According to BusinessDay, in March, the South African Poultry Association applied for an increase in import duties, which Amie said could be up to 82 per cent from 24 per cent, and which it opposed.

The International Trade Administration Commission of South Africa (Itac) initiated investigations, but did not verify some information, and reduced the period for comment from four weeks to three, Amie said.

Itac said it had to move fast, because the industry was in distress.

Amie disputed this, and said it was mostly doing well. It blamed problems on the local industry’s business model, which had focused on creating a market for cheap bags of frozen chicken pieces made heavier with brine.

Imports, at up to 12 per cent of local consumption a year, were not the problem, it said.

"We are not a threat to local industry, and we are hardly an import-dominant industry," Amie CEO David Wolpert said.

If importers were to pay higher duties, this would make prices higher for consumers, whose only source of protein, in many cases, was chicken.

The application would be filed against the association and Itac chief commissioner on 18 June, for access to apparently confidential information the association had supplied to Itac.

"We believe (the information) is flawed, and we want a chance to interrogate it properly," Mr Southey said.

The court would determine whether the information was confidential.

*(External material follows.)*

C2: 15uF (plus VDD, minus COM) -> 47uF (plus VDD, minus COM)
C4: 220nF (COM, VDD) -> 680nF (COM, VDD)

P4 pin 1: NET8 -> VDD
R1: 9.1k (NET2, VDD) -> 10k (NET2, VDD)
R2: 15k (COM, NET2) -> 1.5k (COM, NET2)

Also, on 11 June, Amie would make a presentation at Itac’s headquarters in Pretoria.

The commission had monthly reviews on tariff-related matters, and Amie would discuss jobs, socio-economic factors, and brining.

Brining involves injecting salty water into parts of a chicken, mostly the breasts.

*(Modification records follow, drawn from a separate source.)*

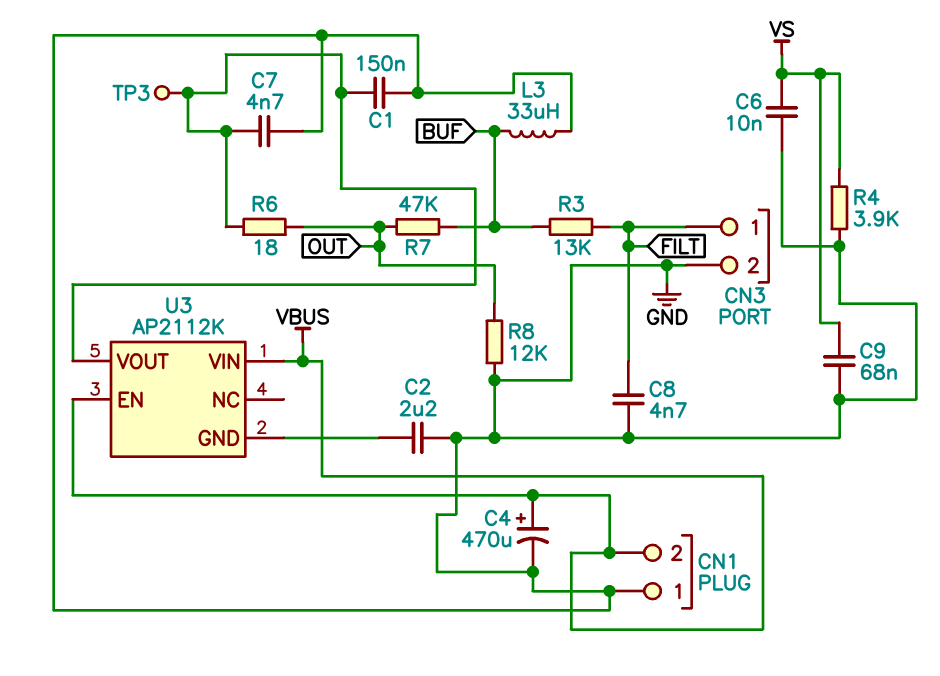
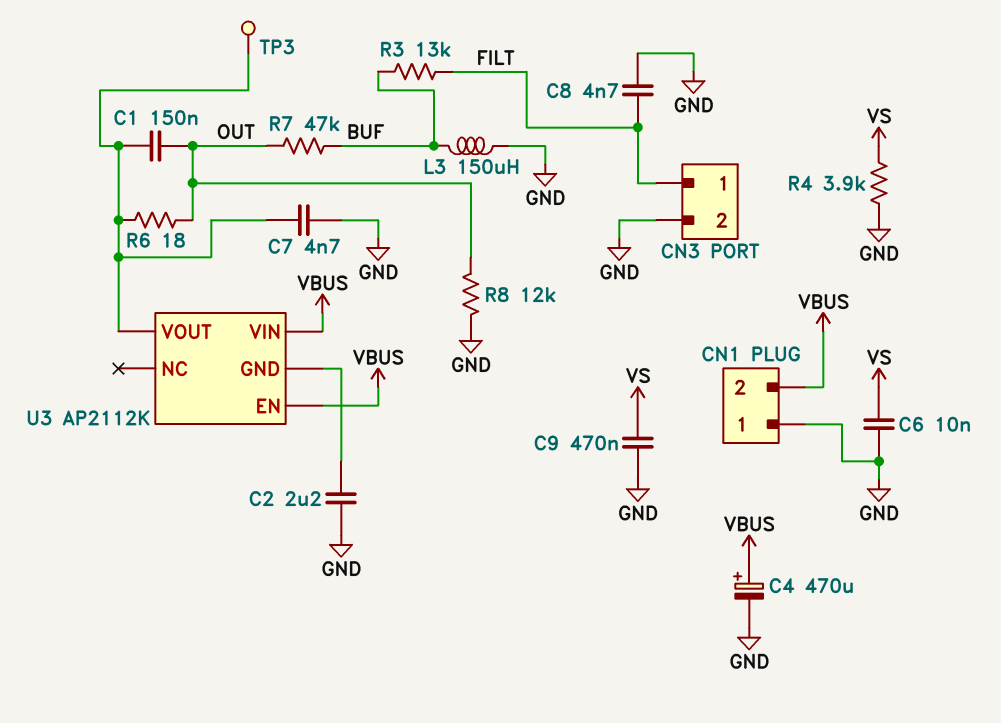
C1: 150nF (GND, U3/VOUT) -> 150nF (OUT, U3/VOUT)
C9: 68nF (GND, VS) -> 470nF (GND, VS)
L3: 33uH (BUF, GND) -> 150uH (BUF, GND)

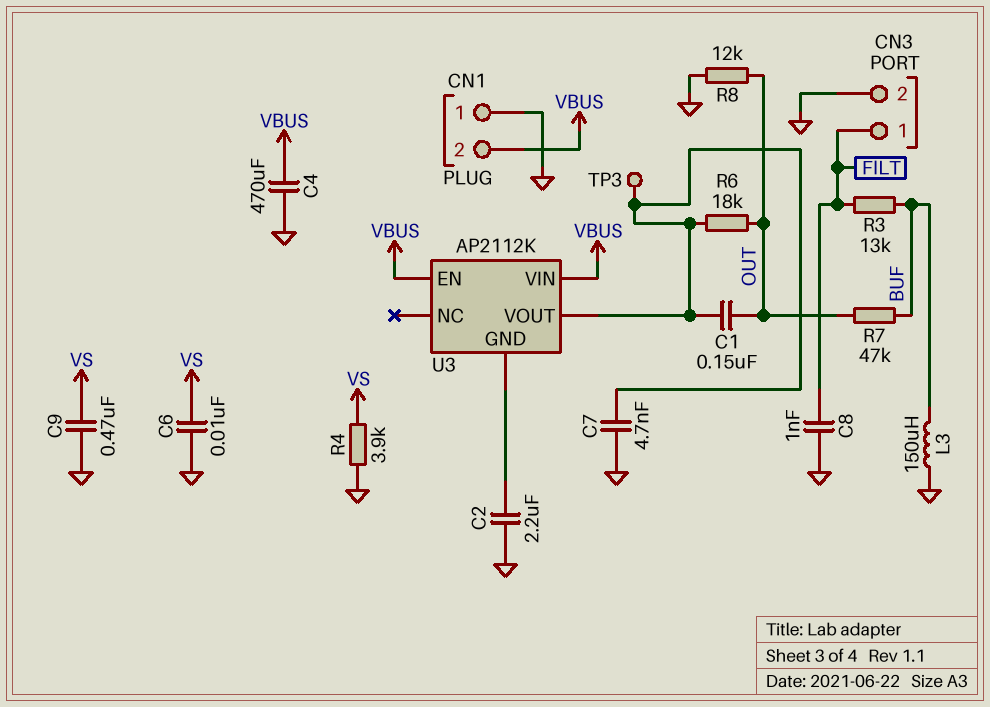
C4: 470uF (plus VBUS, minus GND) -> 470uF (GND, VBUS)
C8: 4.7nF (FILT, GND) -> 1nF (FILT, GND)
R6: 18 (OUT, U3/VOUT) -> 18k (OUT, U3/VOUT)

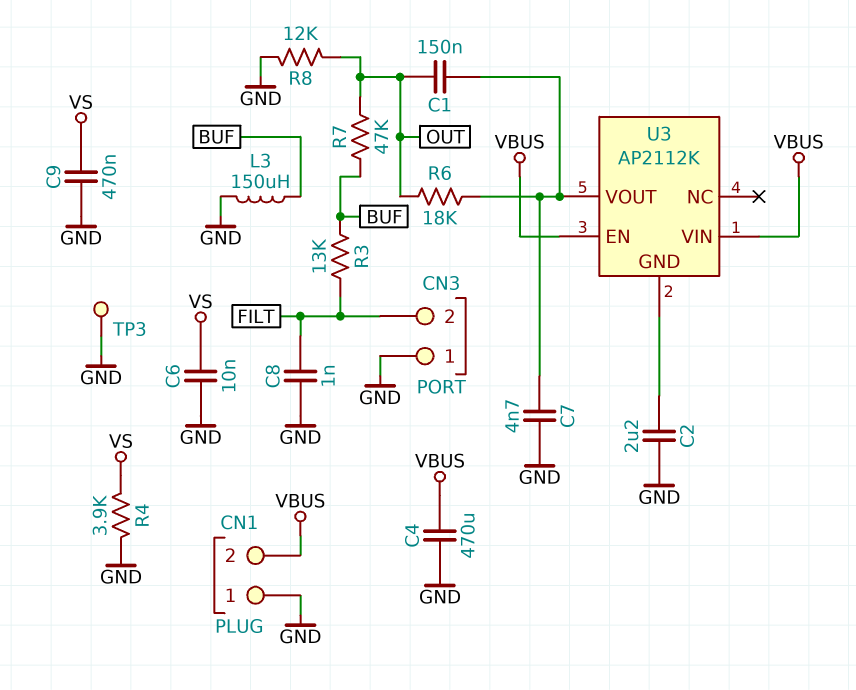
CN3 pin 1: FILT -> GND
CN3 pin 2: GND -> FILT
TP3: test point (U3/VOUT) -> test point (GND)

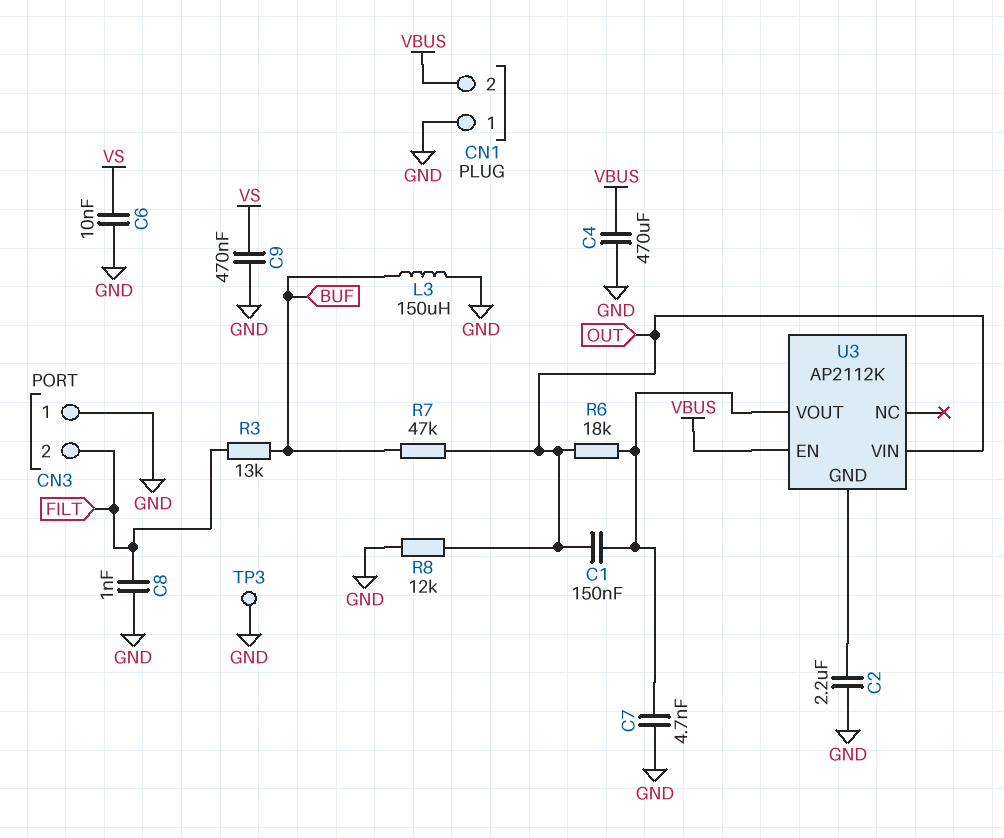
R4: 3.9k (GND, VS) -> none
U3 pin VIN: VBUS -> OUT

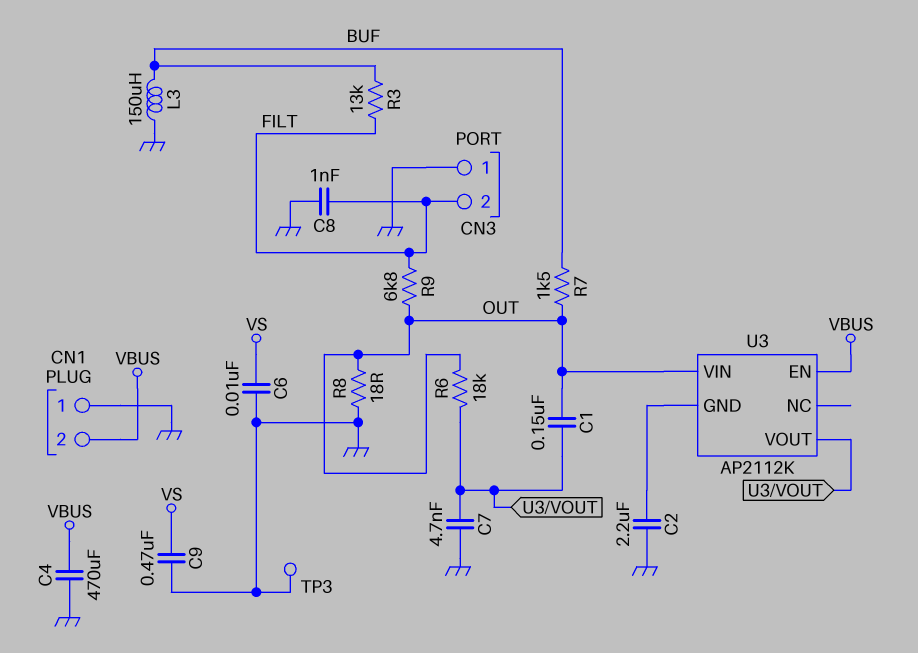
R7: 47k (BUF, OUT) -> 1.5k (BUF, OUT)
R8: 12k (GND, OUT) -> 18 (GND, OUT)
R9: none -> 6.8k (FILT, OUT)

Amie said hollow steel rods were used to inject the brine into the chicken to make it more succulent, but it claimed this process reduced the nutritional value of the protein and made customers pay for frozen water.

He said that for every 2kg bag of chicken sold, 600g was water, so customers were getting 1.4kg of chicken.

"We believe the local industry is selling expensive water, not cheap chicken," Mr Southey said.

No more than 8 per cent of a whole chicken’s total weight is allowed to be water, according to the agriculture department’s poultry meat regulations.

The present injection levels declared on some chicken bags were between 26 per cent and 30 per cent, which was excessive, Amie said.

Amie was also concerned about the 15,000 jobs in the chicken import industry which were held by people who cut, repackaged and distributed the imported chicken. Jobs could be lost if import duties rose, it said.